So, there was a lot of looking at what Tolkien had said, and also looking at interviews with his family, such as with his daughter, Priscilla, and his sons, his students, and his colleagues, and finding these little bits and pieces of insight into Tolkien’s personality. Again, I was putting it all together and stepping back and saying, what’s the picture here? Let me get a fresh view. And that view wasn’t so much different from the accepted view. Rather, it gives a whole new angle on it. It’s like stepping to the side and seeing an additional three-dimensionality.

It’s absolutely true that Tolkien is fundamentally a medievalist. That’s completely true, and I would say that the inspiration for The Lord of the Rings is deeply medieval and linguistic. That’s a case that has been made very successfully by a lot of excellent scholars.
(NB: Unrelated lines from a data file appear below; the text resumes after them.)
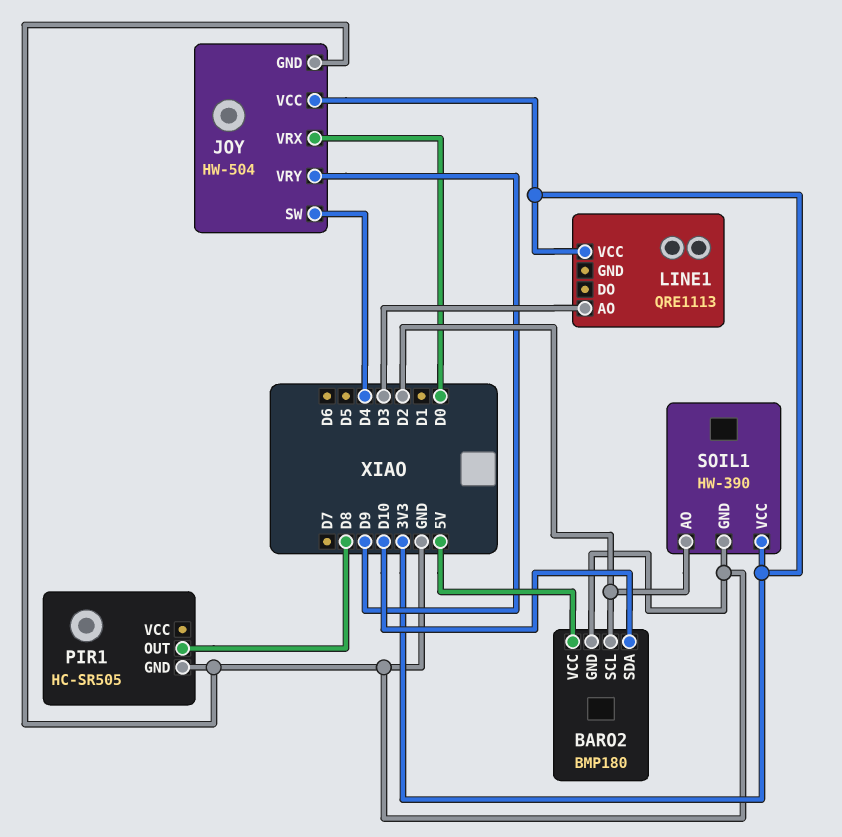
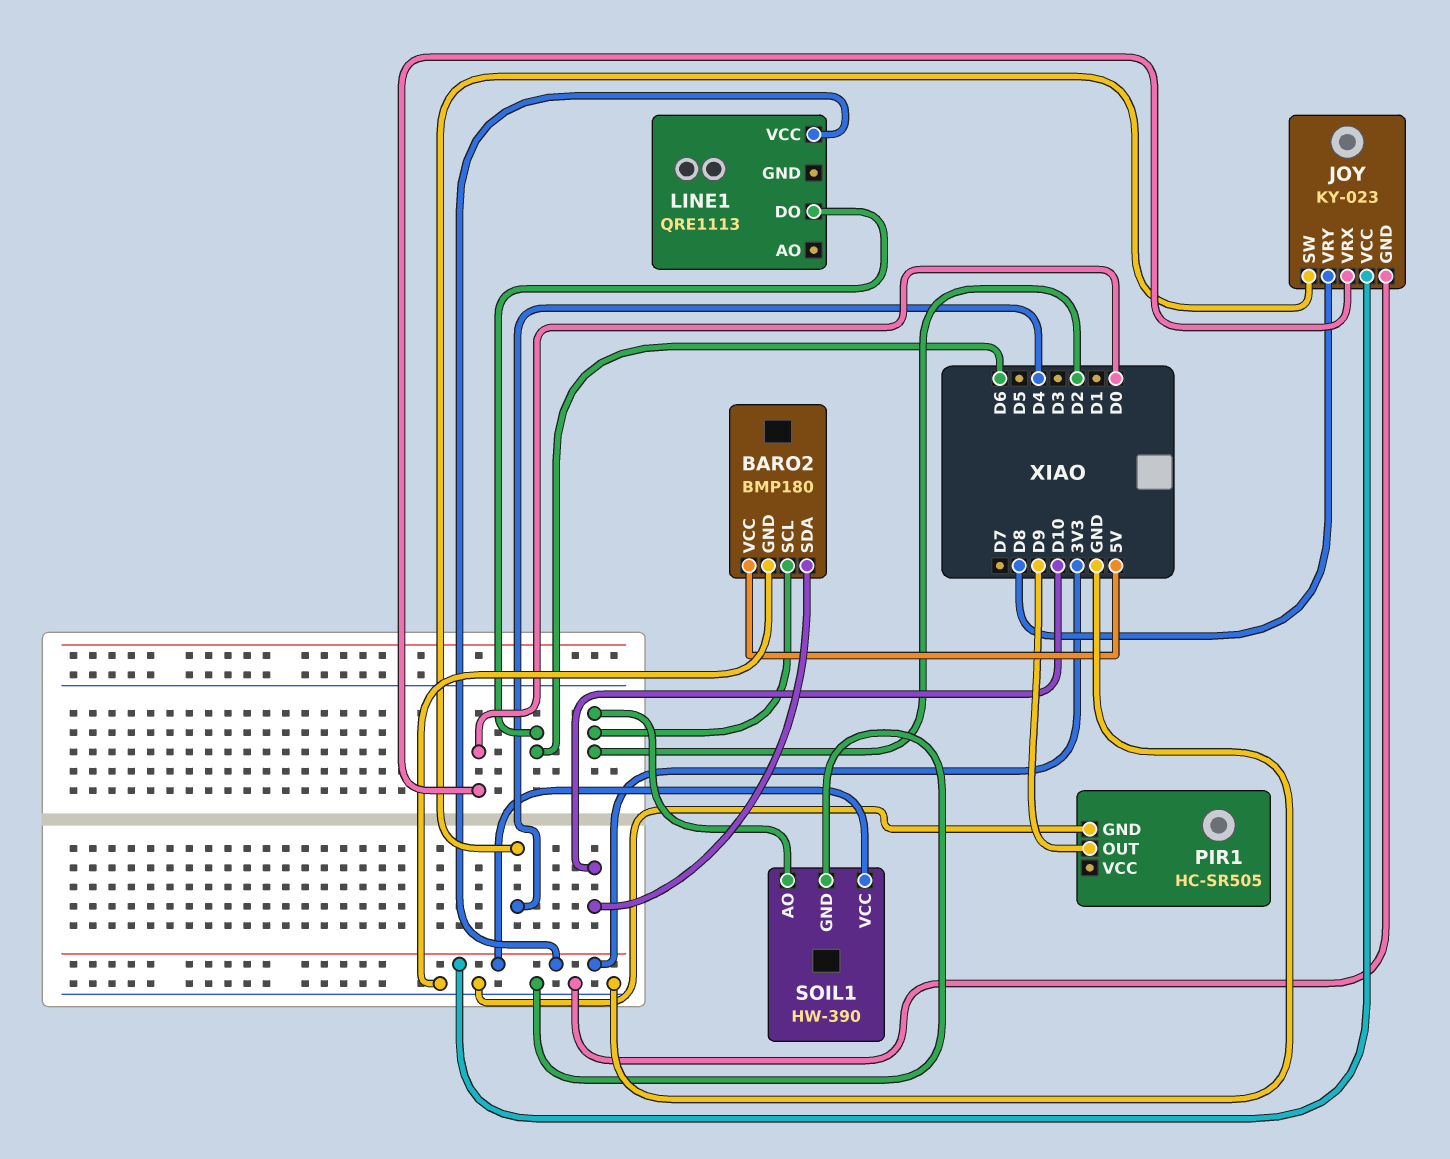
JOY: HW-504 -> KY-023
JOY pin VRY: D9 -> D8
LINE1 pin AO: D3 -> none
LINE1 pin DO: none -> D6
PIR1 pin OUT: D8 -> D9

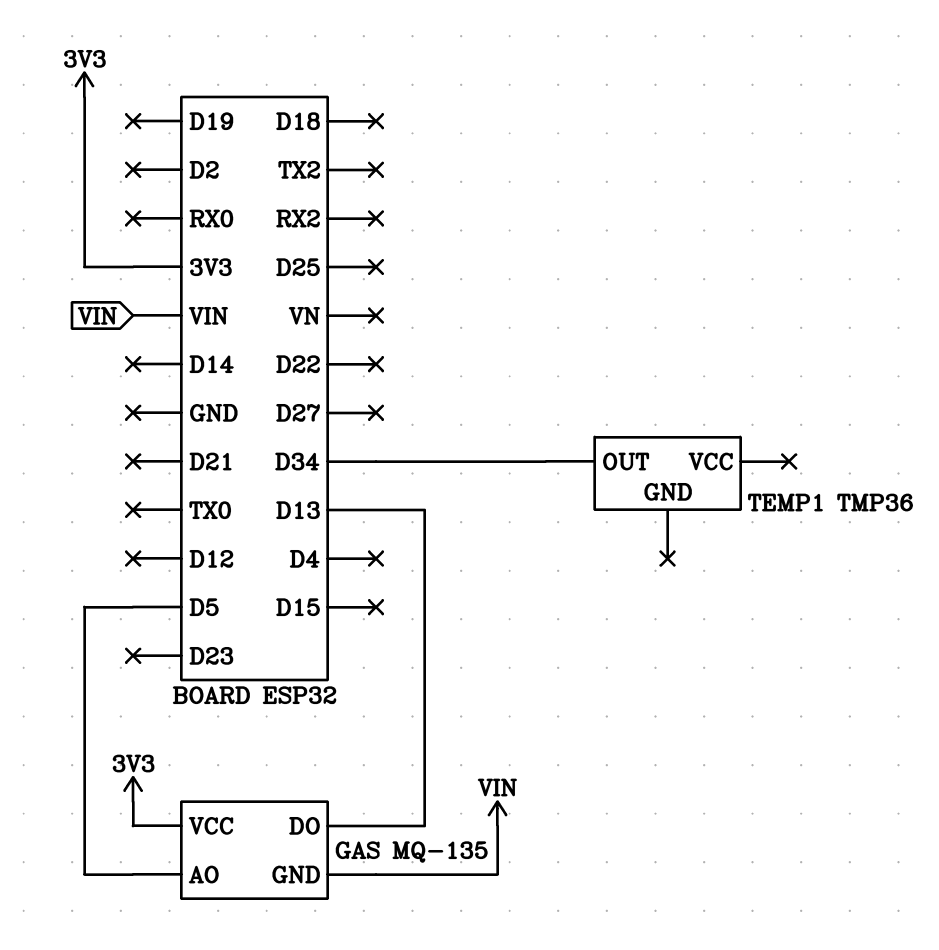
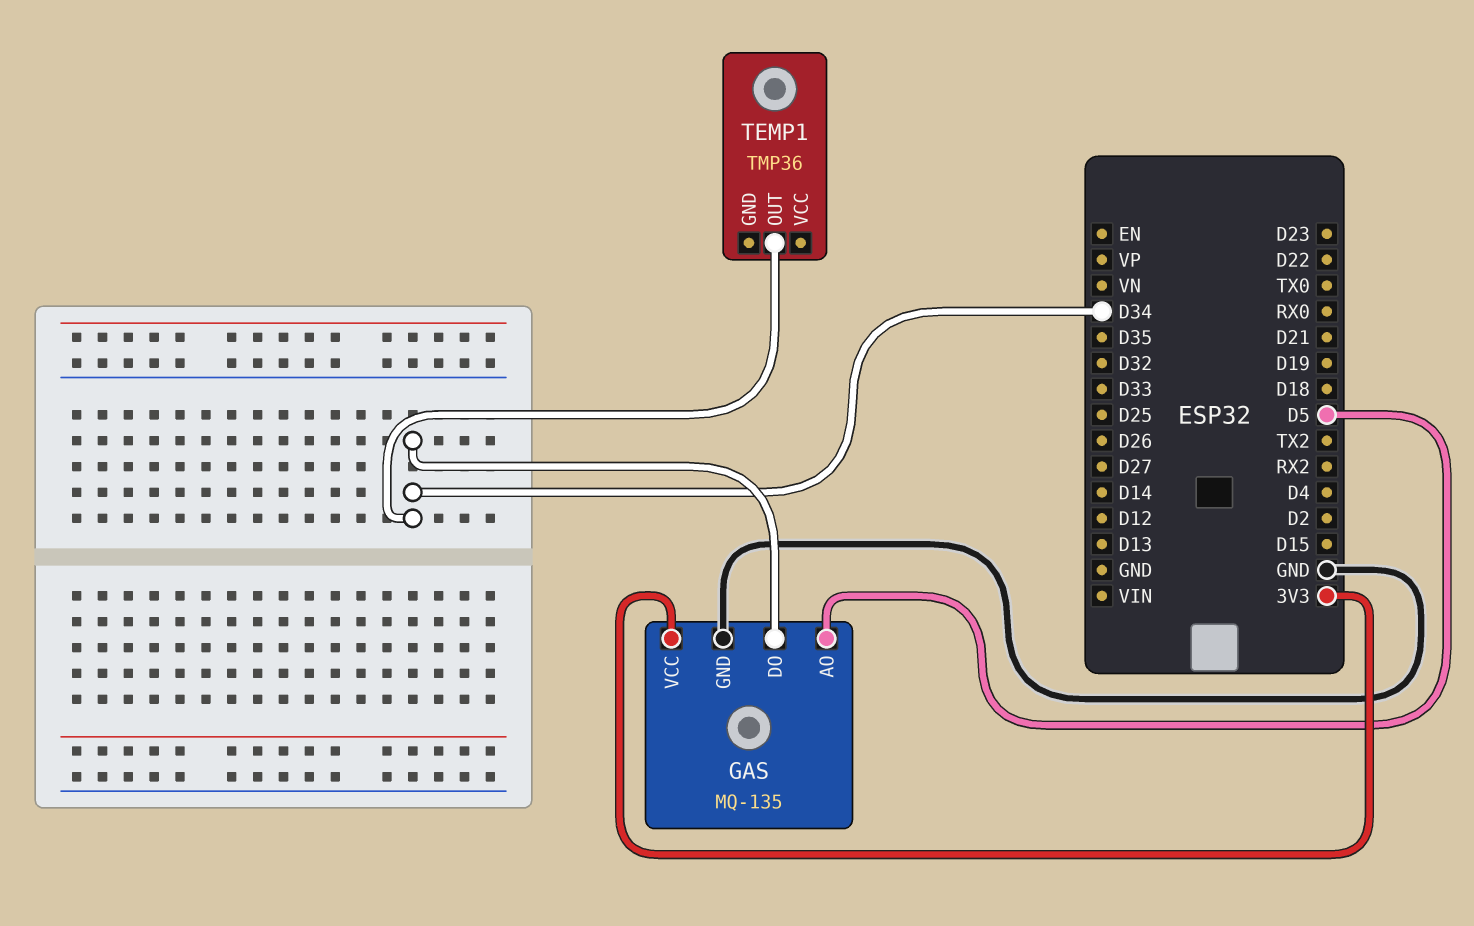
GAS pin DO: D13 -> D34
GAS pin GND: VIN -> GND

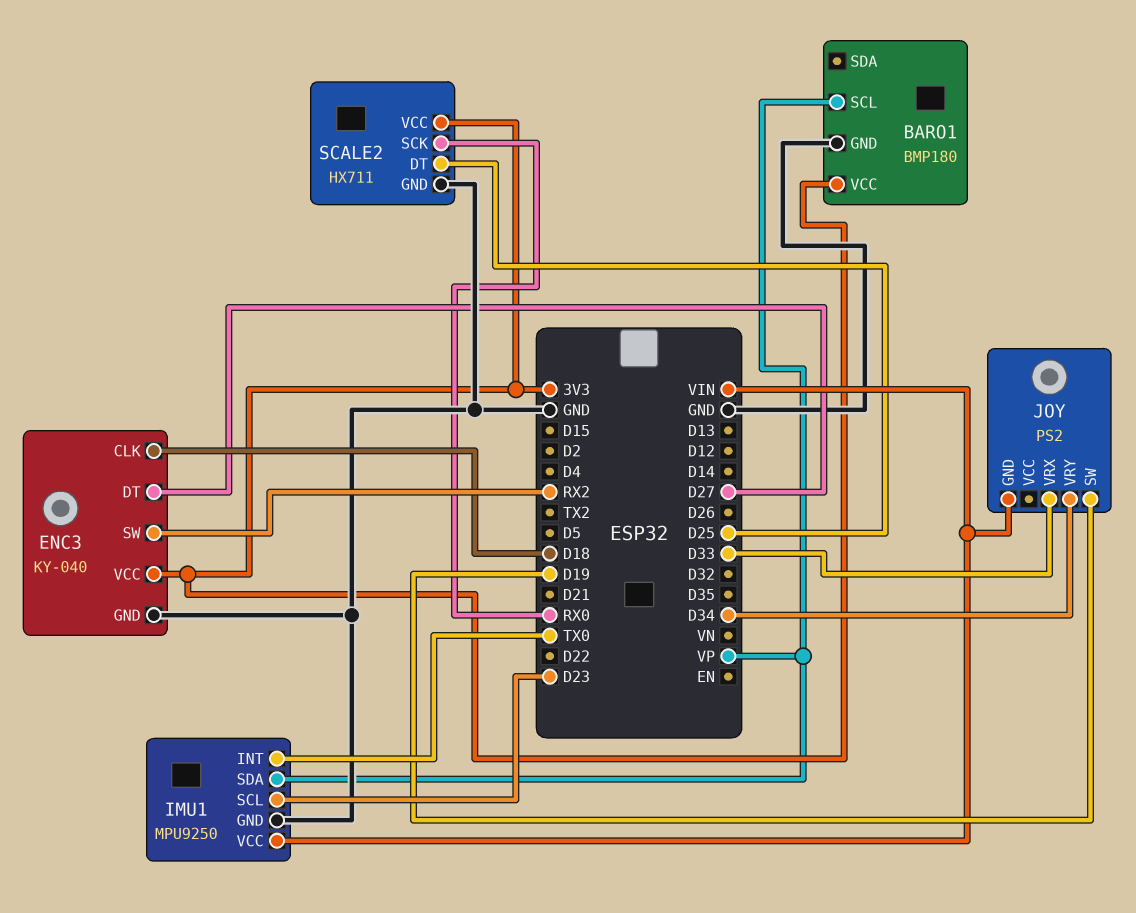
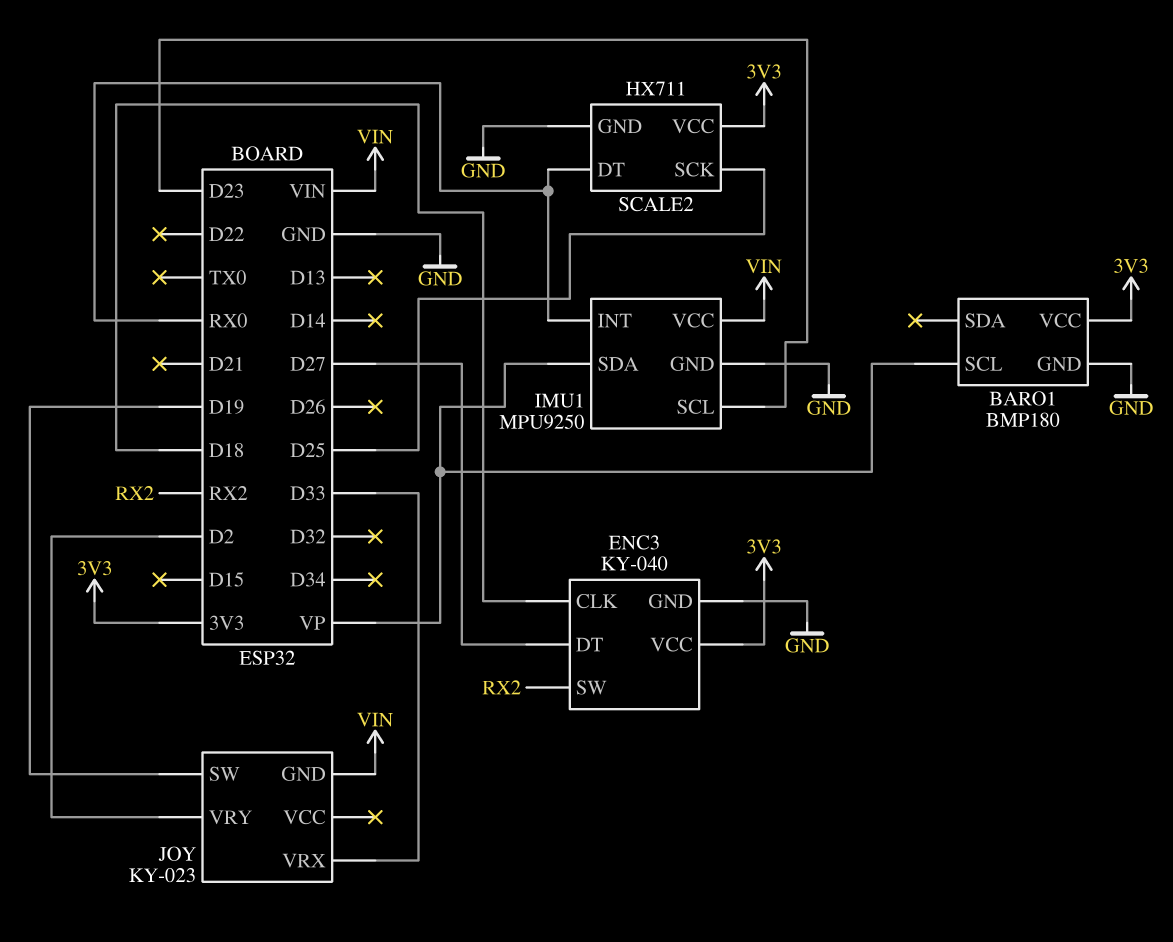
IMU1 pin INT: TX0 -> RX0
JOY: PS2 -> KY-023
JOY pin VRY: D34 -> D2
SCALE2 pin DT: D25 -> RX0
SCALE2 pin SCK: RX0 -> D25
It’s absolutely true, it’s just not the whole picture, and that’s the thing that’s been overlooked. And, interestingly, there’s been quite a few scholars who have said maybe there’s something more. Verlyn Flieger and Tom Shippey are voices saying we should look a little more at this. Various scholars have looked at little bits of it, and said, oh, he did read that author, and it’s interesting in this way. But, the trouble has been that all of these scholars have been doing good work but still working within the paradigm of “this is an exception”: that he’s exclusively medieval except for this one book that he read, or he’s fundamentally nostalgic except for this one curious engagement with Joyce.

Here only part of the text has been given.